Technology: Sharing data in materials science

The US Materials Genome Initiative (MGI), launched by President Barack Obama in June 2011, aims to halve the time and cost of developing advanced materials for applications such as energy, transportation and security. Over two years, hundreds of millions of dollars have been invested in academia, industry and federal-agency projects.

Data sharing and developing computational tools are critical to MGI’s success. Advanced materials have complex physical and chemical properties that can be manipulated for a variety of applications, and these can change during synthesis, manufacturing, and use. Tracking these assets is a daunting task, and MGI involves efforts to standardize terminology, data-collection formats, and reporting guidelines.

Fortunately, there is much to be learned from existing collaborations in nanotechnology. The National Nanotechnology Initiative (NNI), established a decade ago for materials in the 1-100-nanometer range, is a ready partner for MGI, which covers scales from nanometers to micrometres.

MGI may consider joining NNI’s Nanotechnology Knowledge Infrastructure Initiative which was launched in May 2012 to develop digital data and information infrastructure and strengthen collaboration between the science and modeling communities. The initiative has already defined a set of data preparedness levels designed at NASA’s Technology Readiness Levels to provide a basis for communicating the quality and maturity of material data.

The MGI may also join a partnership between the NNI and the European Commission to support a transatlantic dialogue on the nuts and bolts of data sharing: informatics, consensus-derived ontology, data representation and collection.

Data sharing is an inherently collaborative activity that has the potential to advance materials science much more quickly. MGI can strengthen existing efforts and act as a hub for information sharing on content at all levels.

David L. McDowell: Encourage Sharing

Executive Director of the Institute for Materials, Georgia Institute of Technology, Atlanta

MGI should avoid a ‘build it and they will come’ attitude. Scientists and engineers need incentives to collaborate and share their data and skills. There should be something in it for everyone.

The data-sharing environment should invite collaboration as well as facilitate it. Stakeholders have broad interests that go beyond simply retrieving existing data – they want to discover materials and predict advanced products. A seamless and robust online environment, and development of cyber-infrastructure that is distributed and organic rather than centralised, will encourage the contribution of diverse users.
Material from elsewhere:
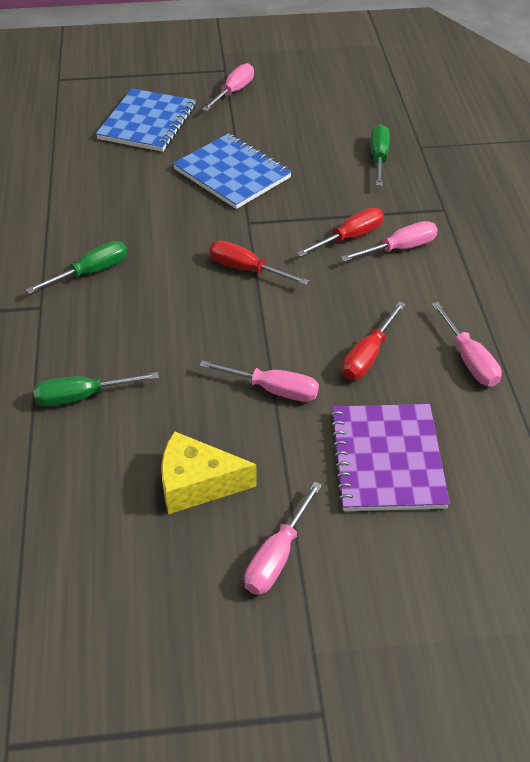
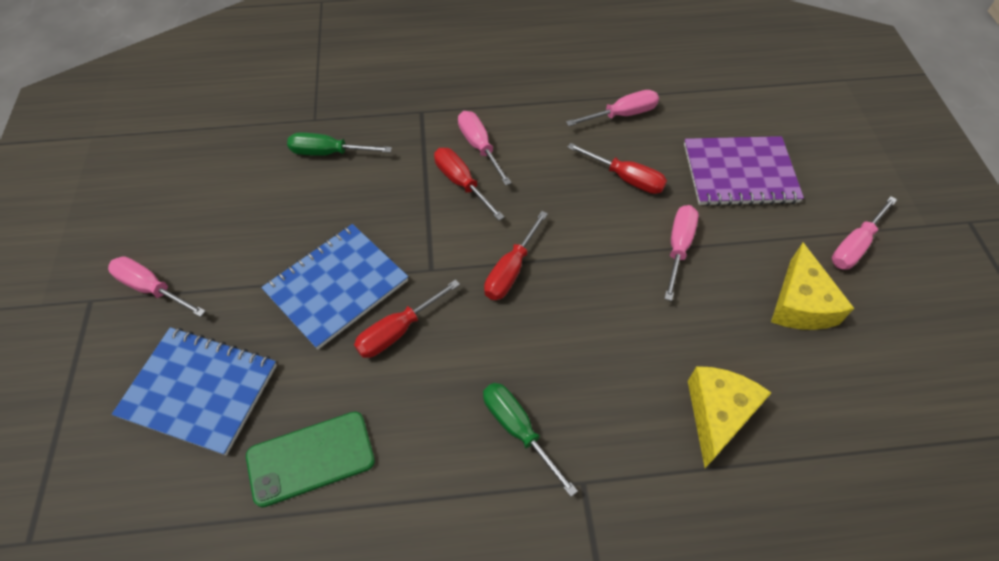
camera: 90 degrees left, 10 degrees up
(82, 396) = (717, 414): green screwdriver -> yellow cheese
(88, 174) = (311, 458): none -> green phone
(187, 207) = (398, 331): none -> red screwdriver
(277, 556) = (854, 246): pink screwdriver -> pink screwdriver turned 105 degrees clockwise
Social-networking strategies can connect users with diverse expertise to advance common interests. A win-win approach should be encouraged. For example, modeling advances by uploading experimental data sets in exchange for access to modeling tools. Explicit agreements should govern the ethics of credit attribution and data use.

Maximizing the usefulness of information is a major attraction for investors in MGI’s infrastructure. For example, expensive data sets obtained from national synchrotron and neutron-diffraction facilities should be stored and leveraged to the greatest extent for discovery and citation, as should data from large-scale supercomputer simulations. .

Open-access rules are desirable, with examples from the National Science Foundation-funded Nanohub for nanometer-scale modeling and simulation tools, as well as the LAMMPS molecular-dynamics code and DREAM.3D software to mesh three-dimensional microstructures.

Amanda Barnard: Embrace uncertainty

Head of Virtual Nanoscience Laboratory, Commonwealth Scientific and Industrial Research Organization, Parkville, Australia

MGI is opening up styles of collaborative working that give rise to technical and personal challenges. Materials scientists should be more comfortable with uncertainty. They must relinquish control, trust their fellow scientists, and resist the urge to redo everything ‘just to be sure’.

Delivering new science from existing data requires the pooling of resources. Some insights and breakthroughs cannot be built any other way. One method can calibrate scales or achieve resolutions that others cannot. Electron microscopy can resolve subatomic features on surfaces, but optical microscopy shows how light reflects off them.

It is difficult to combine results from different sources. Errors arise from specifications in experimental or computational techniques. Many experimentalists know the frustration of reproducing results that vary with laboratory conditions. Even theory-based computational methods can give different answers.

Combining data of different origins often introduces more uncertainty than a simple summation of measurement or statistical errors stemming from pure data sets.